2.      I consiglieri comunali possono costituire gruppi non corrispondenti alle liste elettorali nei quali sono stati eletti purché tali gruppi risultino composti da almeno 2 membri.

3.      E’ istituita, presso il Comune di Valmadrera, la conferenza dei capigruppo, finalizzata a rispondere alle finalità generali indicate dall’art. 9, comma 5, del presente statuto, nonché dall’art. 31, comma 7 ter, della legge n. 142/90, e s.m.. La disciplina, il funzionamento e le specifiche attribuzioni sono contenute nel regolamento del Consiglio comunale.

4.      Ai capigruppo consiliari è consentito ottenere, gratuitamente, una copia della documentazione inerente gli atti utili all’espletamento del proprio mandato.

5.      I gruppi consiliari hanno diritto a riunirsi in un locale comunale messo a disposizione, per tale scopo, dal Sindaco.

6.      Ai gruppi consiliari sono assicurate, per l’espletamento delle loro funzioni, idonee strutture, fornite tenendo presenti le esigenze comuni a ciascun gruppo e la consistenza numerica di ognuno di essi.

 

Art. 14- Pubblicità delle spese elettorali

 

1.      Il deposito delle liste o delle candidature per la campagna elettorale dei candidati e delle liste alle elezioni locali, deve essere accompagnato da una dichiarazione relativa alle spese cui le liste ed i candidati devono vincolarsi.
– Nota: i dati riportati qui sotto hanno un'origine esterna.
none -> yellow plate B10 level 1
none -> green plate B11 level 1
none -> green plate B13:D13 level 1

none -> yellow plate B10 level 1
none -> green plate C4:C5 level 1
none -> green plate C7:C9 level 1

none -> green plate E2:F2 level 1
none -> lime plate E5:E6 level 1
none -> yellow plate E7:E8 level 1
2.      Al termine della campagna elettorale deve essere reso pubblico, tramite affissione all’Albo pretorio del Comune, il rendiconto delle spese sostenute

 

 

Capo II

 

Il Consiglio Comunale

 

Art. 15– Il Consiglio comunale – Poteri

 

1.      Il Consiglio, eletto in conformità alla legge, ha autonomia organizzativa e funzionale, ed è organo di indirizzo e controllo politico – amministrativo.

2.      Adempie alle funzioni specificatamente demandategli dalle leggi statali e dal presente Statuto.

3.      L’esercizio delle potestà e delle funzioni consiliari non può essere delegato.

 

Art. 16- Linee programmatiche di mandato

 

1.      Entro il termine di 120 giorni, decorrenti dalla data del suo avvenuto insediamento, sono presentate, da parte del Sindaco, sentita la Giunta, le linee programmatiche relative alle azioni e ai progetti da realizzare durante il mandato politico – amministrativo.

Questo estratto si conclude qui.